That Eminent Domain Thing
I have a concern that politicians and citizens do not understand the importance of banks. 90% of the money in banks belongs to depositors. 10% belongs to the investors. Beating up on the banking system and the people who invest in home loans is a great way to extend indefinitely dismal economic growth. I wanted to write about the eminent domain issue because it could have an effect on home loans and home loan rates. My good friend Rob Chrisman, an industry commentator, wrote the following piece. You can read Rob's work and subscribe to his newsletter at: http://www.robchrisman.com/
em·i·nent do·main: Noun - "The right of a government or its agent to expropriate private property for public use, with payment of compensation."
It is a dangerous combination: a law firm trying to get some publicity, a city that declared bankruptcy, and public opinion that a) is against mortgage banking, and b) doesn't really understand what this could mean. Recently California made headlines, and the home loan industry & investors shudder, when eminent domain was discussed as a way to seize home loans out of pools by San Bernardino.
Typically, eminent domain has been used to clear property for infrastructure projects like highways, schools and sewage plants. But supporters say that giving help to struggling borrowers is also a legitimate use of eminent domain, because it's in the public interest.
Under the proposal, a city or county would sign on as a client of Mortgage Resolution Partners (MRP), and then condemn certain home loans. The home loans are typically owned by private investors like hedge funds and pension funds. Under eminent domain, the city or county would be required to pay those investors "fair value" for the seized home loans. So MRP would find private investors to fund that.
Of course, the question is, "What is fair value?" The value to you, or to me? Most folks see this going nowhere - it is so drastic even the politicians may see the huge negative impact of condemning hone loans. But officials from San Bernardino County and cities of Fontana and Ontario have created a joint powers authority to consider what role local governments could take to stem the fact that homeowners saddled by large home loan payments might stop making payments, if they haven't already, be foreclosed upon, and lose their homes.
The idea was broached by a group of West Coast financiers who suggest using the power of eminent domain, which lets the government seize private property for public use. In this case, they would condemn troubled home loans so they could seize them from the investors who own them. Then the home loans would be rewritten so the borrowers would have significantly lower monthly payments. The chairman of the San Francisco based group, in an interesting public relations move, said that his main concern is to help the economy, which is being held back by the home loan crisis. "This is not a bunch of Wall Street guys sitting around saying, `How do we make money?'" he said. "This was a bunch of Wall Street guys sitting around saying, `How do you solve this problem?'"
"Not so fast" say investors that paid good money for these loans in these pools. And without investors, where would loans and pools of loans go? Home loan investors are fighting this plan to use government powers to seize the home loans of "underwater" borrowers. If rolled out across the US, the proposal to use powers of compulsory purchase ("eminent domain") could force banks and home loan investors to realize significant losses on their portfolio of mortgage bonds. And do the markets really need that?

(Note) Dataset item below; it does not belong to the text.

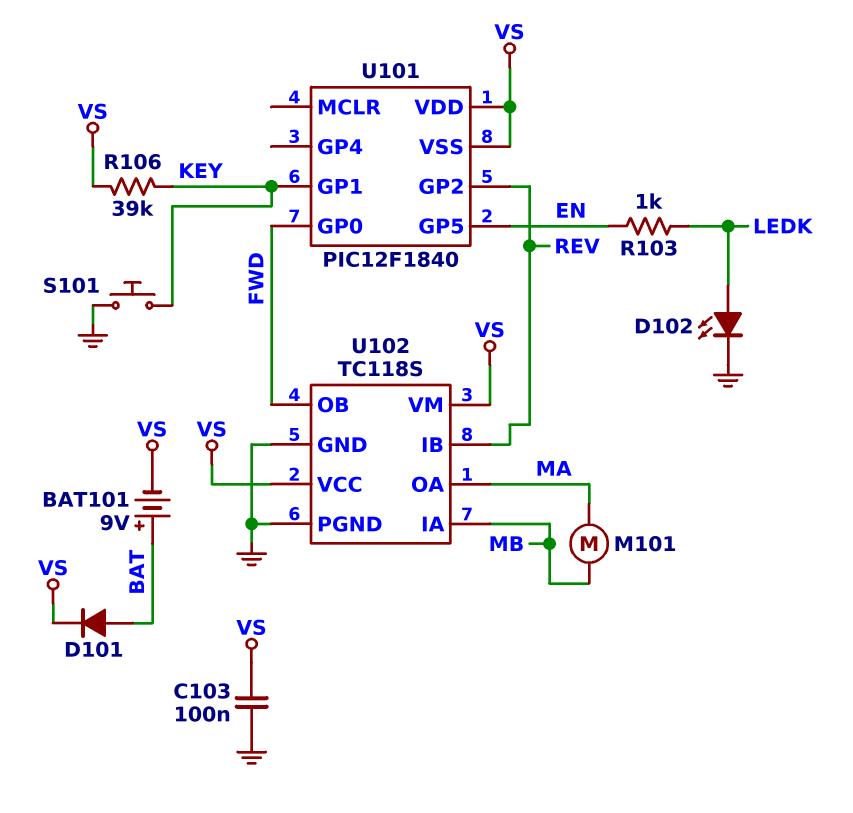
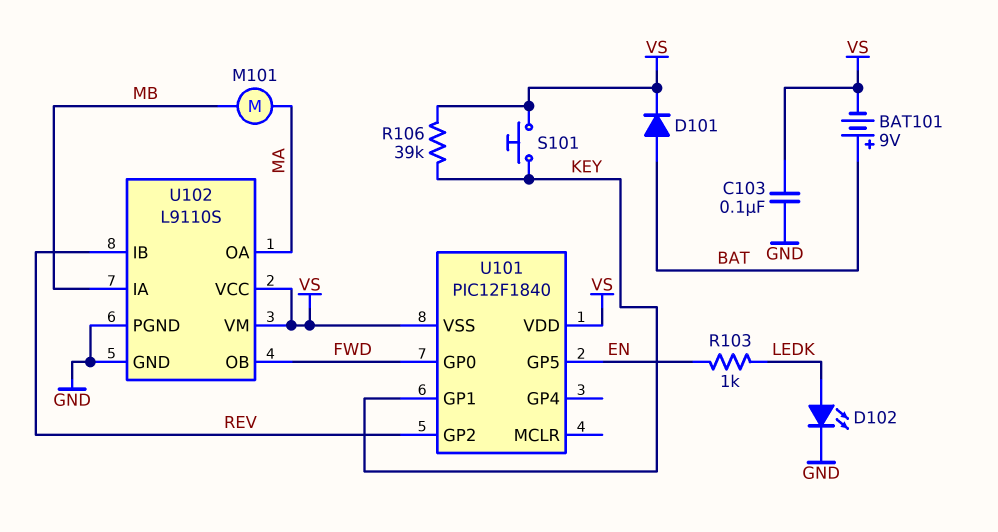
S101: button (GND, KEY) -> button (KEY, VS)
U102: TC118S -> L9110S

The use of eminent domain forcibly to purchase loans on homes where borrowers owe more than their property is worth can take things to a whole new level. The borrowers would then be given a new home loan, with reduced debt. City officials say that this could help restore the financial health of the region, which has been blighted by the sharp drop in house prices over the past six years.
But home loan investors are up upset with this plan proposed to the county by MRP, a group advised by Westwood Capital and Evercore Partners. Investors believe it could set a precedent to be used across the US and, as eminent domain requires paying compensation only at the current - depressed - prices, force them to take losses.
The American Securitization Forum, a collection of the biggest home loan investors, is sending a letter on Friday to San Bernardino County officials to express "strong objections" to a "shortsighted and ultimately counterproductive" proposal. "We feel like the sanctity of our contracts are being violated," said Paul Jablansky, an investor at Western Asset Management, a large buyer of mortgage bonds. The foundation of securitizations is the pledge that the assets (in this case home loans) are legally isolated in a trust that issues the bonds. "If the eminent domain process occurs successfully, it would set a precedent for the credibility of all securitizations. How can investors get confident that the assets they believe are underlying a security will be there?"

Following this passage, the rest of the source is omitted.